Fans of Naughty Dog's later work will feel instantly at home. It shares the precision and collect-em-all aspects of Jak & Daxter, and even hints of Uncharted's flair for well-crafted, linear adventuring. But most of all it shares their level of polish and personality, as well as pushing the platform's hardware to create some excellent visuals, despite being early in its lifespan.
Even back when it was released Crash Bandicoot was a reasonably straightforward platformer. Though it was in 3D, it was restrictive compared to the likes of Super Mario 64, with stages that twisted and turned as you ran onward, occasionally offering the branching path for secrets and extras. The basic elements were very familiar to platforming fans too - crates and enemies could be tackled by leaping from above, there were bottomless pits abound, and mangos acted as collectables.
The most impressive levels were where you had to escape boulders. Rolling towards the screen, it required players to keep their distance to avoid getting crushed by the moving ball of rock, all while moving and jumping out of the way of oncoming obstacles. These stages were tense and challenging, and thanks to some clever camera work and level design, never felt unfair or particularly difficult.

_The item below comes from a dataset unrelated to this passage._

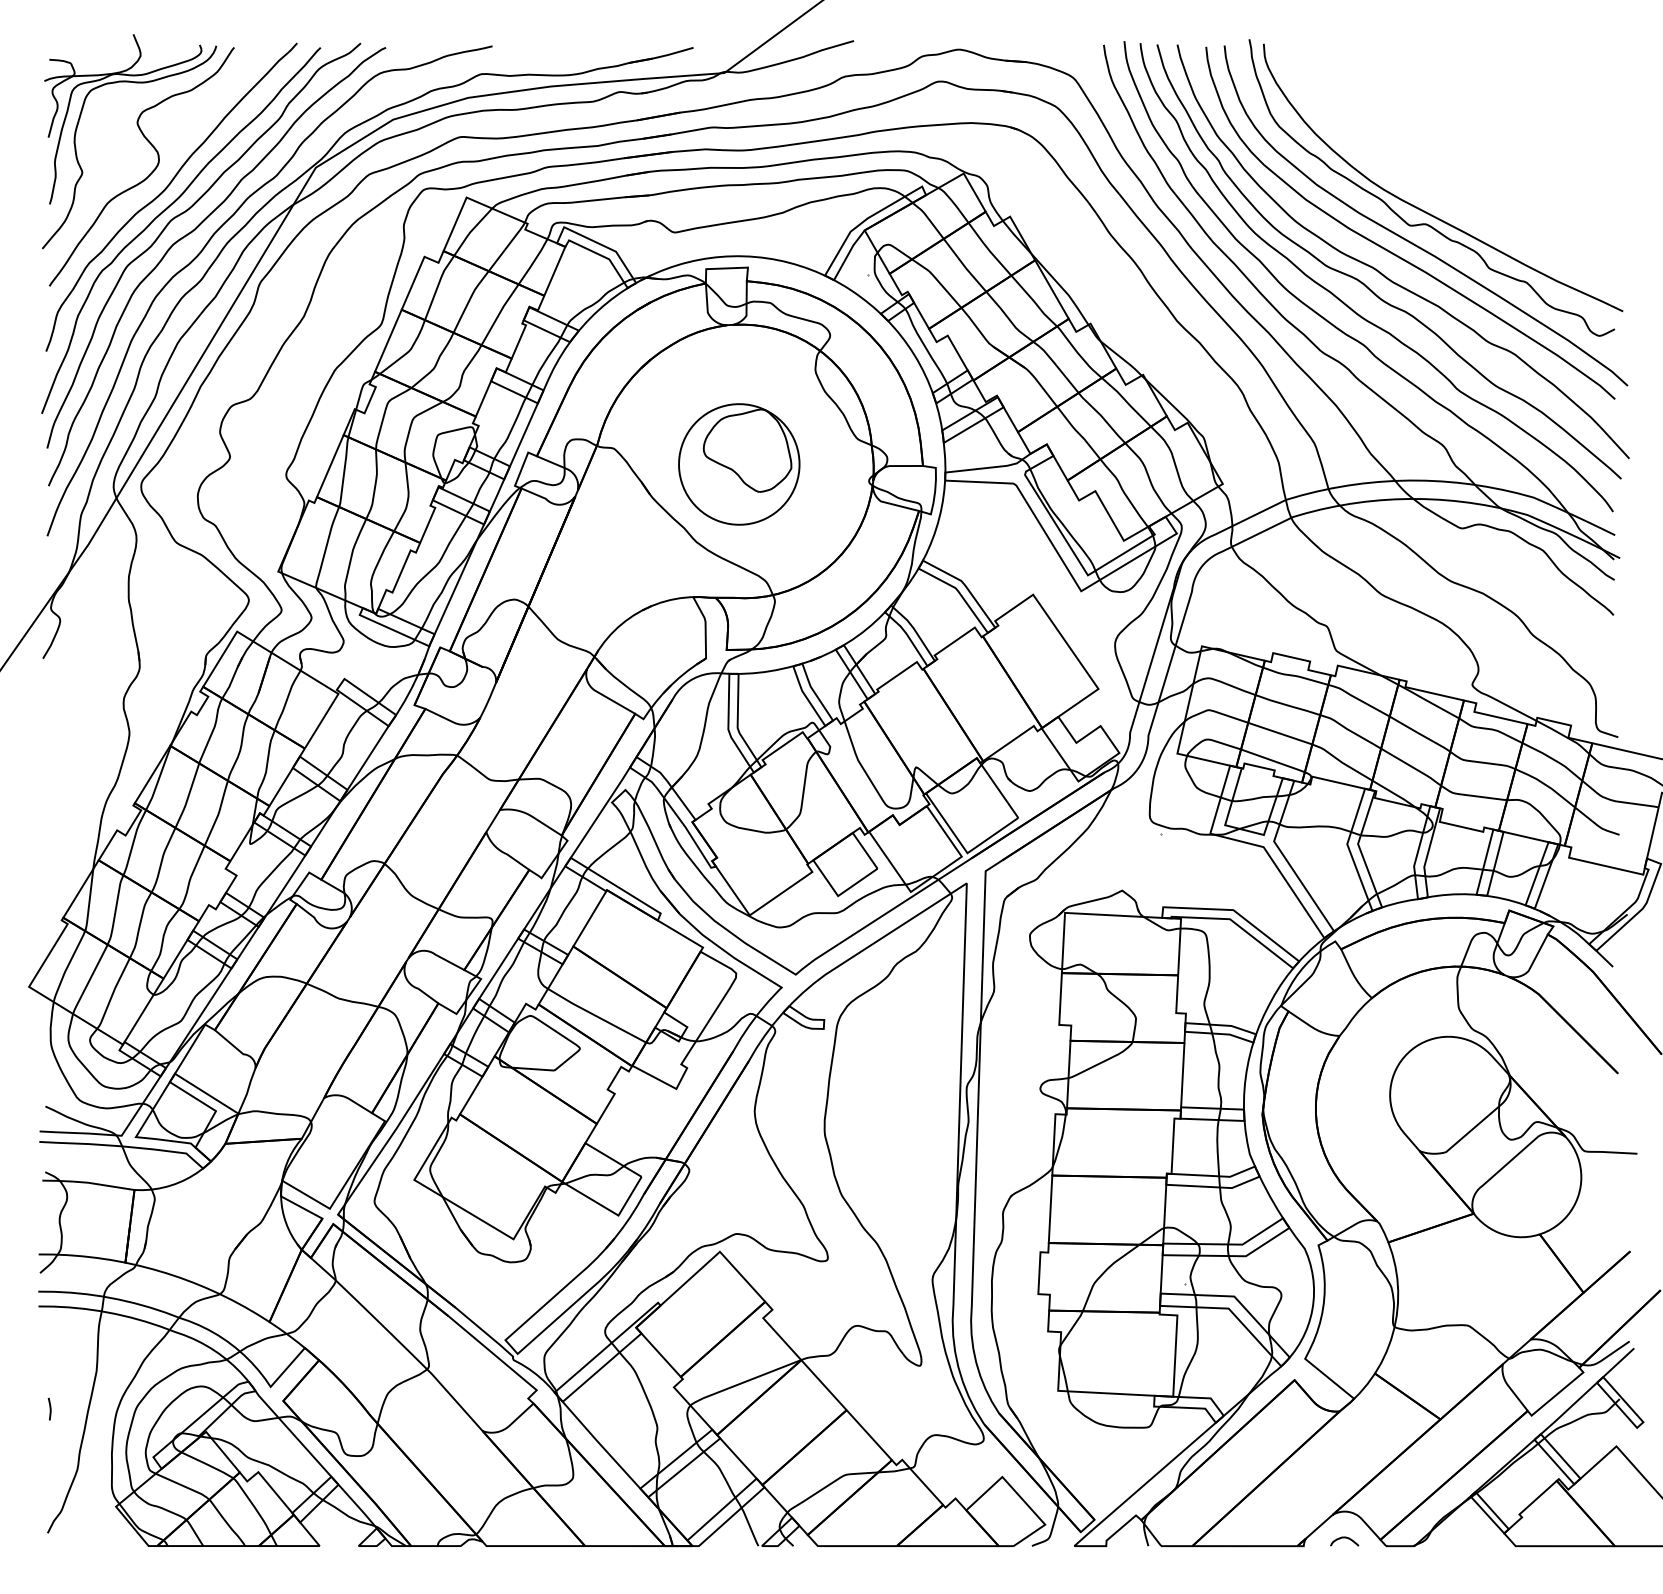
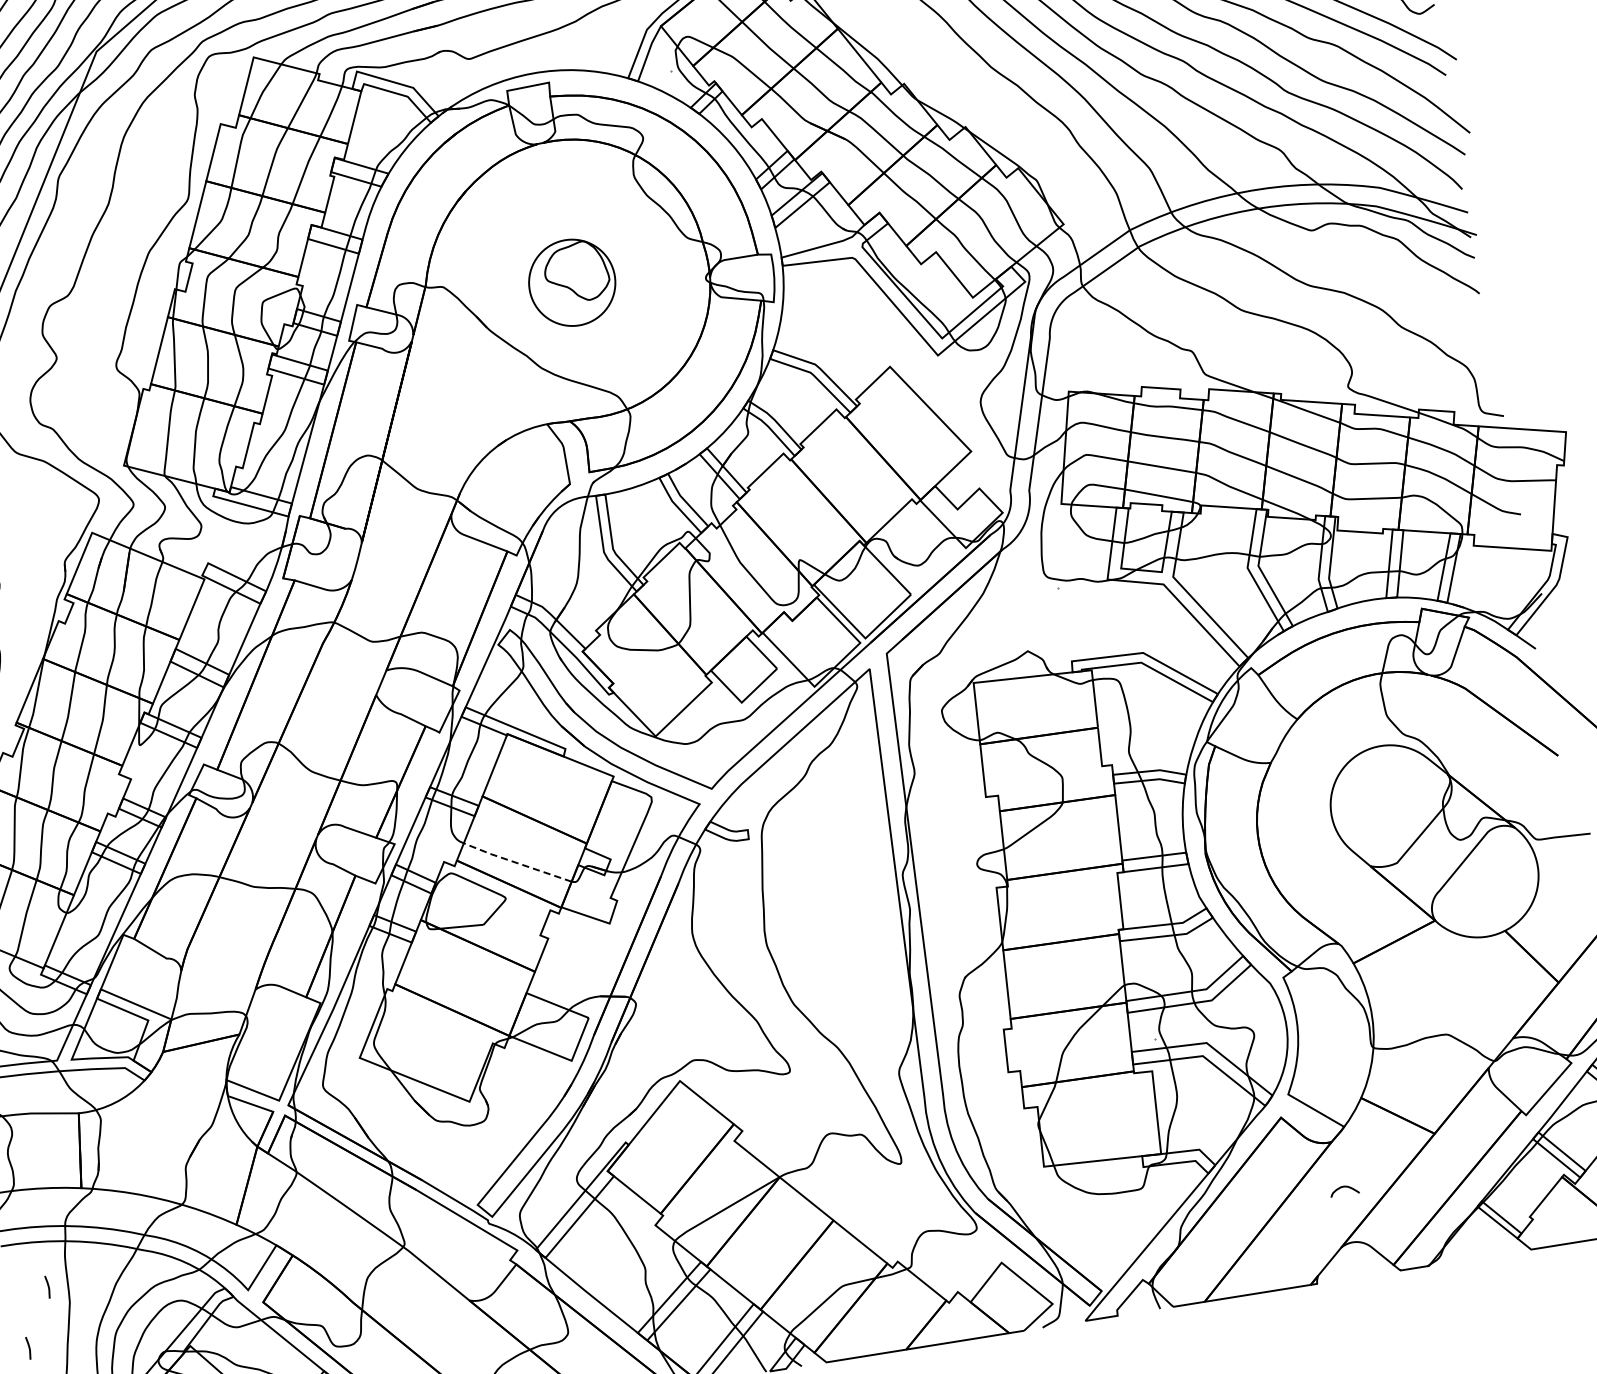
part: (739, 464) -> (572, 282), size x0.7
line: (596, 1016) -> (517, 863), solid -> dashed
line: (77, 1352) -> (47, 1286), added
curve: (1344, 1538) -> (1343, 1187), moved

But despite its simplicity, Crash Bandicoot was a tough game throughout, and an added challenge came in collecting crystals, obtained by smashing every crate within a level without dying. Specific coloured crystals would also act as platforms to open up new areas in previous stages, offering a lot of replay value, and once everything was collected, a true ending would be available.
Many crates were smartly hidden away or surrounded by deadly obstacles, and occasionally highlighted one of the problems that 3D games even today possess, and that was trying to land Crash in an exact position despite the camera's awkward positioning, with some stages requiring multiple, tedious attempts to complete.
Its success led to two direct sequels, which added several new ideas while keeping the core mechanics intact, before the franchise was sold on to other publishers for less commercially and critically successful spin-offs and multi-platform releases.
While Crash Bandicoot's fortunes many have nosedived in the past decade, it still remains a fan-favourite franchise, and one that's highly commended by Sony fans for its role in making the PlayStation a powerhouse in gaming.